The Secret Language of the Baboons

In the temple of Ramesses III at Medinet Habu, the right, rear portion of the temple has a roofless room for the worship of the sun god. The decoration within the solar chapel includes one scene from the Book of the Night, which appears on the ceilings of some Ramesside Period tombs in the Valley of the Kings. Other texts and images in the Medinet Habu shrine are closely related to the Netherworld Books and express many of the same themes that I summarized in an earlier post.

A lintel within the solar chapel has a image of Ramesses III kneeling in praise before Re. Four baboons accompany the king and adopt the same posture. In front of the king, the hieroglyphs read: dw3 rꜥ in s3 rꜥ nb ḫꜥ.w Rꜥ-ms-sw ḥq3 iwnw “Adoring Re by the son of Re, lord of glorious appearances, Ramesses, ruler of Heliopolis.”

The verb dua (dw3), “to adore,” is written with a single sign, an image of the king kneeling with his arms raised in a praising gesture. The hieroglyph is exactly the same as the image it labels, and the sign both writes the word dua phonetically and depicts the action. The use of a hieroglyph as a direct represention of a word is called a logogram or ideogram.

The sun disk in front of the king is also a logogram—it writes re (rꜥ), the name of the sun god, and depicts the manifestation of the deity visible each day. The stroke beneath the sun disk marks the sign as a logogram. In the ancient Egyptian language, word order dictates that a verb is placed before its subject. Yet in the lintel, the signs are intentionally reversed.

Medinet Habu Solar Chapel

The solar chapel in the temple of Ramesses III at Medinet Habu (photo by C. Darnell)

The hieroglyphs are read dua re, but the change in order means that the signs show the king worshipping the sun god.
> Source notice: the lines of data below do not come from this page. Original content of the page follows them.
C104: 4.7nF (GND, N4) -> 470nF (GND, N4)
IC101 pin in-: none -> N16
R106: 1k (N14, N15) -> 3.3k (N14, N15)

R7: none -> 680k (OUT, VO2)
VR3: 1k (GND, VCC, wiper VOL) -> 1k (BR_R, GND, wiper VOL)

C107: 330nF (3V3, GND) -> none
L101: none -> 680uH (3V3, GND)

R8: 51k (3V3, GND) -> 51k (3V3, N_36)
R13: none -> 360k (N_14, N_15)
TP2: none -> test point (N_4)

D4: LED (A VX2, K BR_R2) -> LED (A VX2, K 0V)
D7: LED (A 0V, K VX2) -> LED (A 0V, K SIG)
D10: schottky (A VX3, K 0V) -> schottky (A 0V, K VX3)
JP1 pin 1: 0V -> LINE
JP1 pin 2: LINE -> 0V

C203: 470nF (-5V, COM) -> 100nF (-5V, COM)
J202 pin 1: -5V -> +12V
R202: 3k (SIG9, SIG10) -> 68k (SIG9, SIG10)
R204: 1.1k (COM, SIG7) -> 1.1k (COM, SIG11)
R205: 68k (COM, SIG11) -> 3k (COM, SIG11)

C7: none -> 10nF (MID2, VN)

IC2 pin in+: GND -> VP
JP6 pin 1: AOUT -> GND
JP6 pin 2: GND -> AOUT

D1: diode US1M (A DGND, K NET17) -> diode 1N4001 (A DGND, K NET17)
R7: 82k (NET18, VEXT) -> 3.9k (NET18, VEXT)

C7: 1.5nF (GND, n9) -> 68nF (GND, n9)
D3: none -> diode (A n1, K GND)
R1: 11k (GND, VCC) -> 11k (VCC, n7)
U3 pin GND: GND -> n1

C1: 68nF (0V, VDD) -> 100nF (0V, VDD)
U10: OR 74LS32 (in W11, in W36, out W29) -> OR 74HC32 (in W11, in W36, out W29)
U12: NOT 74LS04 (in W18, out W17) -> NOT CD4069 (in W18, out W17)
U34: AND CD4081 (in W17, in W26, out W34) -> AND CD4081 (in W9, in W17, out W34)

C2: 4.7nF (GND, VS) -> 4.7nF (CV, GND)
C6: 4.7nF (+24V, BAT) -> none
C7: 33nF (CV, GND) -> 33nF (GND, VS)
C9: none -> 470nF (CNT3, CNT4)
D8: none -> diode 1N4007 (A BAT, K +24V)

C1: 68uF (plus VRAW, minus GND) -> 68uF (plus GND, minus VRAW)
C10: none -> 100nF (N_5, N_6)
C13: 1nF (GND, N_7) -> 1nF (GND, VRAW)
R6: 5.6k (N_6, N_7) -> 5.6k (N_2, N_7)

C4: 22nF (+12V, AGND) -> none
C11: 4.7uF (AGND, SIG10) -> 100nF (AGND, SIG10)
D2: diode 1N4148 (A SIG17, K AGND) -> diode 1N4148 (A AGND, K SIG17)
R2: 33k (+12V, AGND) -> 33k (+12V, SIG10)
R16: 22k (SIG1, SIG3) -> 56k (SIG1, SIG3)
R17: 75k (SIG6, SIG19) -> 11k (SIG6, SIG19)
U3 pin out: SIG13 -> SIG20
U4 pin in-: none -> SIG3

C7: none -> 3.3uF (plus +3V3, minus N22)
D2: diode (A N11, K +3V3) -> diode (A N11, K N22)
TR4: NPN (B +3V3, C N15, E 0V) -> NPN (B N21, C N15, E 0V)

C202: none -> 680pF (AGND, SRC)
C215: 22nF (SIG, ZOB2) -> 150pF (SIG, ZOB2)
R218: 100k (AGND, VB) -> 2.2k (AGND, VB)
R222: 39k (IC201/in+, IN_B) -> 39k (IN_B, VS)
This is a perfect illustration of how hieroglyphs both write the sounds of the ancient Egyptian language and can simultaneously embody things in the world. Outside of tombs and temples, such uses of hieroglyphs are rare—the vast majority of written texts are straightforward and lack such playful symbolism.

The caption to the baboons behind the king writes “The baboons who adore Re.” The first sign, a baboon in the same posture of praise as the animals it labels is again a logogram. Normally, a baboon hieroglyph would be seated, but again, the sign are specifically tailored for the context. The three strokes below the baboon makes the noun plural—“baboons.”

Stone carvings of a king and baboons with ancient Egyptian hieroglyphs

The lintel of the solar chapel, showing the king and baboons praising the bark of Re (photo by C. Darnell)


Then the star and praising man write the same very dua, “to adore,” that was written with the praising king sign in his caption. The star here is a purely phonetic sign representing the three sounds d-u-a (dw3--technically, the last sign is an aleph, which does not have a corresponding letter in English, so is conventionally written a, although a short a sound is very different from an aleph—more on this when we dive deeper into hieroglyphs).

In the baboon caption, the verb dua follows the noun, because the verb is a participle, “who praise.” Participles function grammatically as adjectives, which follow nouns and agree with the noun in number, hence the repetition of the plural strokes. The last word of the caption is Re (rꜥ), spelled with the sun disk, stroke, and seated god. The god sign is a determinative, a sign that does not have phonetic or logographic value, but rather serves as a classifying sign. Re is a god, thus he is classified with a hieroglyph depicting a seated god.

These short hieroglyphic texts demonstrate the three uses of hieroglyphic signs (phonogram, logogram, and determinative) as well as the flexibility of spelling, sign forms, and ability to create symbolic juxtapositions.

A detail of the king and baboons carving with ancient Egyptian hieroglyphs more clearly visible

Detail of the lintel in the solar chapel (photo by C. Darnell)

Having read the hieroglyphs, now we must ask—why is the king with baboons? As John and I wrote in The Ancient Egyptian Netherworld Books:

Baboons are a model of proper worship for the king, and are even said to have taught the

Egyptians how to worship the sun, such that the king himself “knows this mysterious

language that the eastern souls speak, they singing chatter for Re, so that he might rise

and that he might appear in glory in the horizon.”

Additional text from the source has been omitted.